The Black Bird Returns
nytheatre.com review by Martin Denton
January 17, 2006
The Black Bird Returns is an intimate play about a woman who is, as the old song puts it, torn between two lovers. Years ago, Kat and Cliff were together, but he eventually left the relationship. Cliff went on to marry Amanda, who is now pregnant with their first child. Kat is living with Roger. Suddenly, Cliff reappears in Kat's life, seeking to rekindle their affair. She is more than willing, especially when she discovers the dire life circumstance that has led Cliff to find her after all these years. Cliff seems able to fit both Kat and Amanda in his life. Can Kat accommodate two men in hers?

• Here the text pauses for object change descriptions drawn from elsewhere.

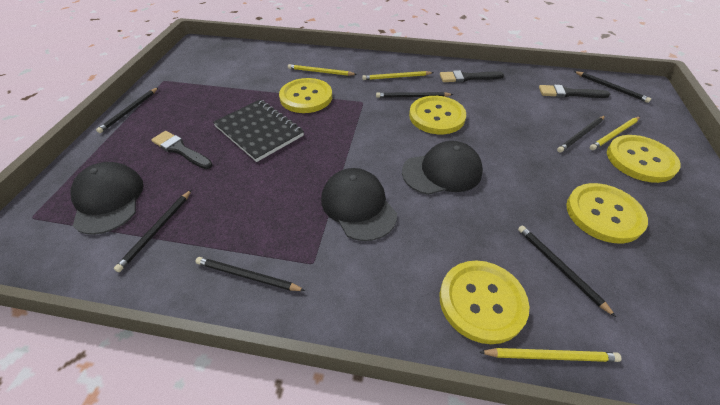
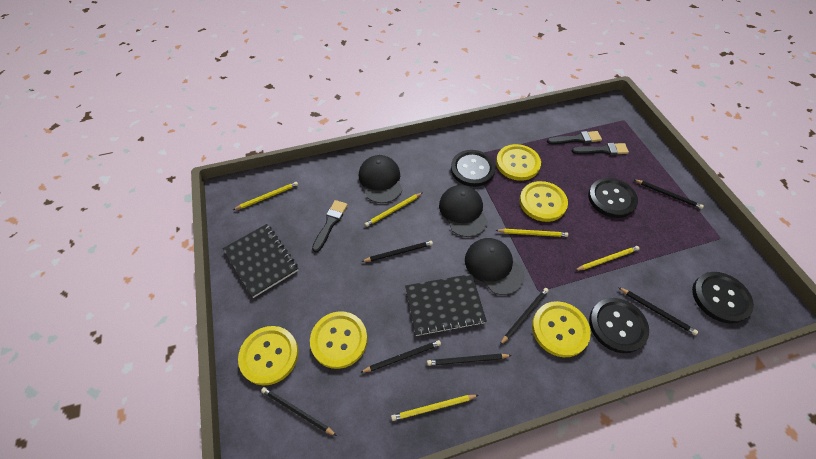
black button: 0 -> 4
black notebook: 1 -> 2
yellow pencil: 4 -> 5

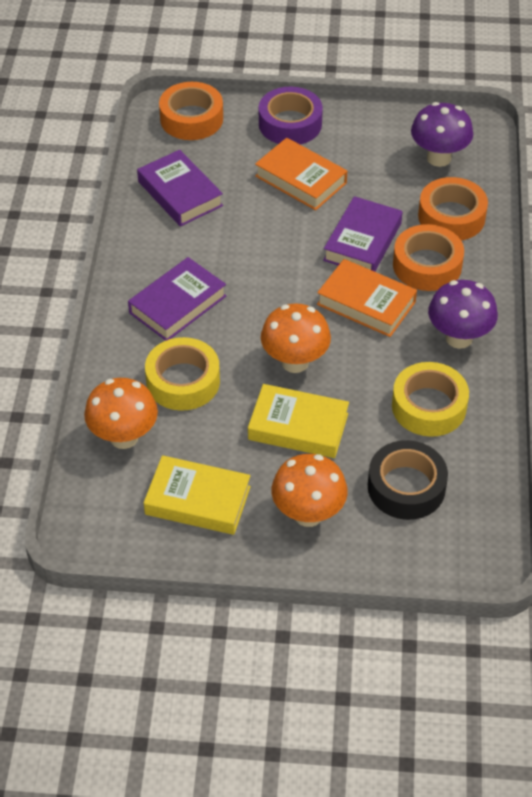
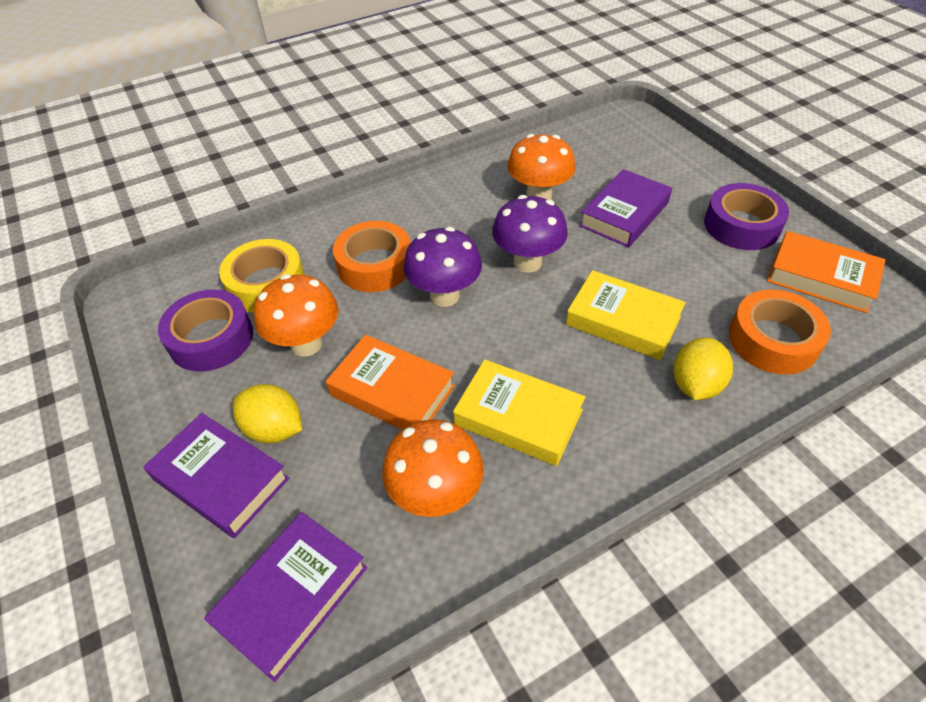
black tape: 1 -> 0
orange tape: 3 -> 2
purple tape: 1 -> 2
yellow lemon: 0 -> 2
yellow tape: 2 -> 1

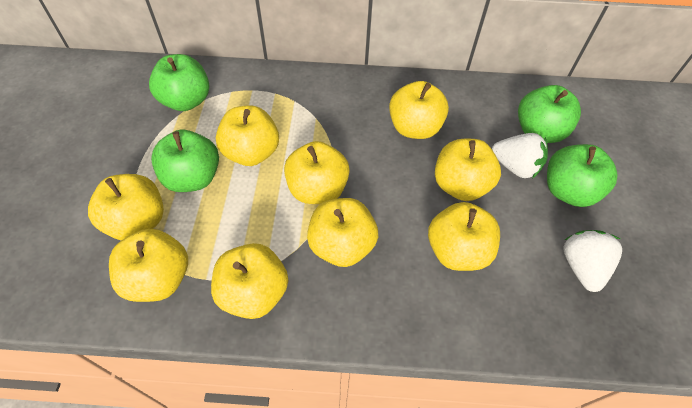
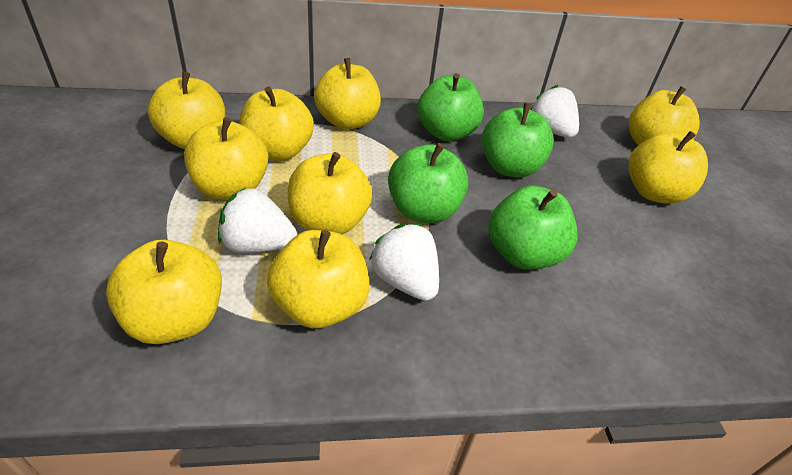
white strawberry: 2 -> 3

It's not an uninteresting story, but it's slight; Alexis Kozak and Barbara Panas's script doesn't provide a great deal of information about any of these characters—we never know what any of them do for a living, for example, or how any two met, or what keeps the various pairings together. The authors do spend a bit of time on a flashback, showing us Cliff and Kat years ago, and introducing us to a black bird that seems meant to be a symbol of something (though I have to confess it was never exactly clear to me precisely what). This gives us an investment in Cliff and Kat's relationship that's missing from the others presented in the play; a possible way to flesh out this short piece out might be to fill in some of the blanks in the Cliff-Amanda and Kat-Roger stories.
Also problematic is the fact that Panas, who plays Kat, has co-written a very unsympathetic role for herself. A lot of stuff happens to Kat in the play, and some of it is upsetting; but some of it is quite nice. No matter: this lady is inclined to always see the negative side of things, and her reactions to good news for herself or dire news about others in invariably to complain. She's really hard to like; I wondered why Panas wanted to create such a protagonist.
Amanda (Julie Jensen) is only marginally more appealing. But Cliff, especially as embodied by David Walters in the production's most accomplished performance, is more or less likable. Roger (Douglas Lally) is a bit of a cipher. Kozak's staging is workmanlike, using Nick Francone's unit set to generally good effect (it's a two-level apartment that serves as living quarters for both couples; it's only a bit awkward in the couple of scenes that apparently take place outside, which are staged in front of and behind a counter).